Giovanni Migliore, presidente della Federazione Italiana Aziende Sanitarie e Ospedaliere (Fiaso), ha espresso oggi, 31 luglio 2025, durante un convegno svoltosi alla Camera dal titolo ‘Verso il Testo Unico della Legislazione Farmaceutica’, l’importanza di una riforma del settore farmaceutico. Migliore ha messo in evidenza che il farmaco non rappresenta solo un’innovazione terapeutica, ma è anche un indicatore di equità, sostenibilità e diritti. Ha sottolineato come un farmaco che non giunge a tutti o che arriva in ritardo non possa considerarsi innovativo, ma piuttosto un segnale di disuguaglianza.
Riorganizzazione del settore farmaceutico
Nel suo intervento, Migliore ha esortato a cogliere l’opportunità di riorganizzare un settore attualmente frammentato, caratterizzato da oltre 500 provvedimenti normativi. Ha proposto la costruzione di una governance moderna, in grado di anticipare le esigenze del sistema sanitario, piuttosto che limitarsi a rispondere alle emergenze.

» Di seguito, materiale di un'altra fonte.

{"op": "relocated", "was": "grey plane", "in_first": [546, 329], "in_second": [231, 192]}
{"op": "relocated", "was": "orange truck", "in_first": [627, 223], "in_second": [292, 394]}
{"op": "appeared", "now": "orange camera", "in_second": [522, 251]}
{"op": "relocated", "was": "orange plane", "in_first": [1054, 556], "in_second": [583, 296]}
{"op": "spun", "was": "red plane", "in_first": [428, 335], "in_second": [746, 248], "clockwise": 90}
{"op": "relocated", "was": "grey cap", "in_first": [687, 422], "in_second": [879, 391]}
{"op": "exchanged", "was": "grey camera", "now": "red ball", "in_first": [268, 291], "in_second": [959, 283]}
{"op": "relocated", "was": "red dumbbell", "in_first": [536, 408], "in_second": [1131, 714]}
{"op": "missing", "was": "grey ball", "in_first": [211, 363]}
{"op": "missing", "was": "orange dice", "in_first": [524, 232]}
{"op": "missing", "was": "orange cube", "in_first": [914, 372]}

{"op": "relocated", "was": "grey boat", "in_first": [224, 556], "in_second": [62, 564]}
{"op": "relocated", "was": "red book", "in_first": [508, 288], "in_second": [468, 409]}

Intelligenza artificiale e trasformazione
L’uso dell’intelligenza artificiale è stato identificato da Migliore come un elemento chiave per la trasformazione del settore. Secondo lui, questa tecnologia può migliorare la programmazione, prevenire carenze, monitorare la spesa e garantire un accesso più equo ai farmaci. Ha affermato che una sanità intelligente è quella capace di analizzare i dati, prevedere i bisogni e migliorare l’appropriatezza delle cure. L’intelligenza artificiale, ha aggiunto, rappresenta uno strumento di equità, capace di assicurare prestazioni migliori e tempestive a tutti i cittadini.

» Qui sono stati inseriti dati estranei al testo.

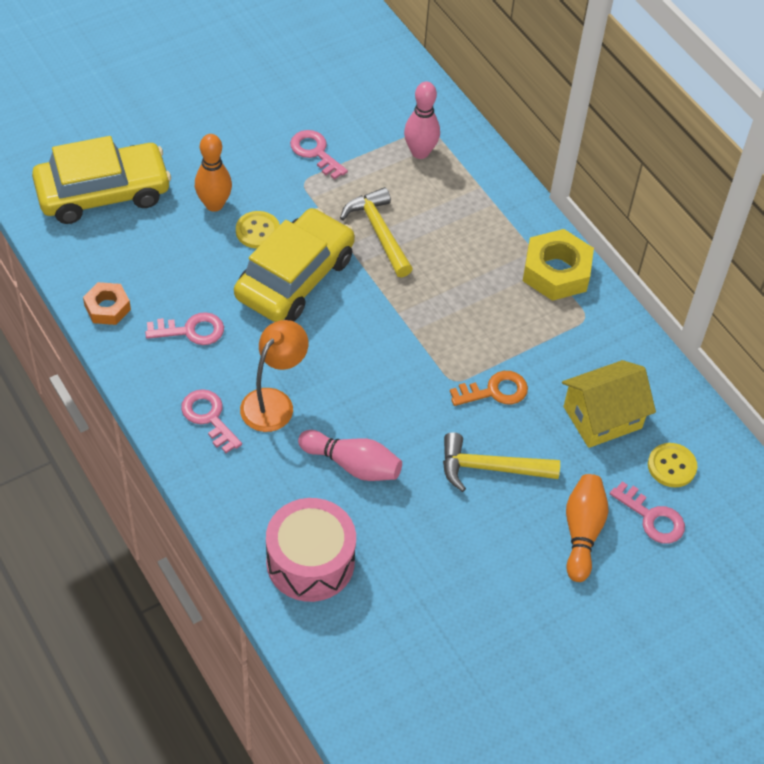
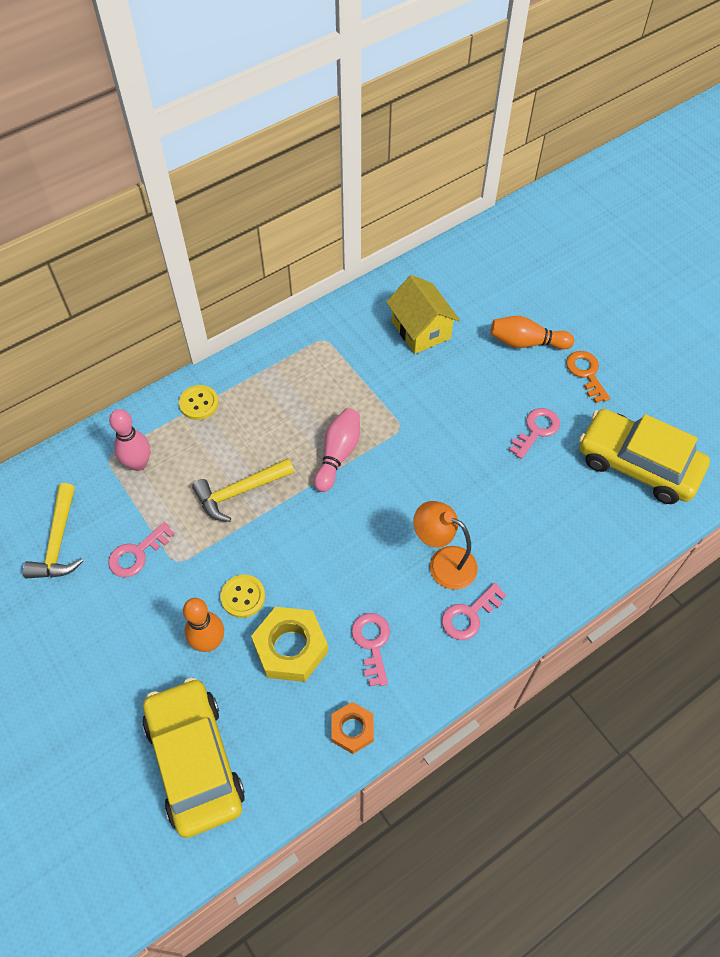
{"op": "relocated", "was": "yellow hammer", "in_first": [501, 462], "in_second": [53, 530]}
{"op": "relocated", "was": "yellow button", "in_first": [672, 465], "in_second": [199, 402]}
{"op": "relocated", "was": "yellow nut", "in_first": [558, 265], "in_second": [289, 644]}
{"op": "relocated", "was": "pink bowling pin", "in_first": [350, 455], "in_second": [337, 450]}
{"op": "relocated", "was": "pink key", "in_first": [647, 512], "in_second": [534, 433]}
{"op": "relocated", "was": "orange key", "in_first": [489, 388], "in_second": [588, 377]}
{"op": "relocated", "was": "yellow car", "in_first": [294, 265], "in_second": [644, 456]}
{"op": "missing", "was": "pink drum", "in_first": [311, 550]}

Il ruolo delle farmacie e della politica
Migliore ha anche sottolineato il ruolo fondamentale delle farmacie, definite come “presidi di prossimità intelligenti”, e ha descritto l’industria farmaceutica come un “alleato strategico della sanità pubblica“. Ha lanciato un appello alla politica, sottolineando che è possibile scegliere una visione sistemica basata sull’innovazione, che metta al centro il cittadino e valorizzi l’industria, contribuendo al rafforzamento del Servizio Sanitario Nazionale (Ssn). Concludendo il suo intervento, Migliore ha affermato che la Fiaso è pronta a contribuire attivamente, sottolineando che la salute non è solo un diritto, ma rappresenta una scelta di civiltà.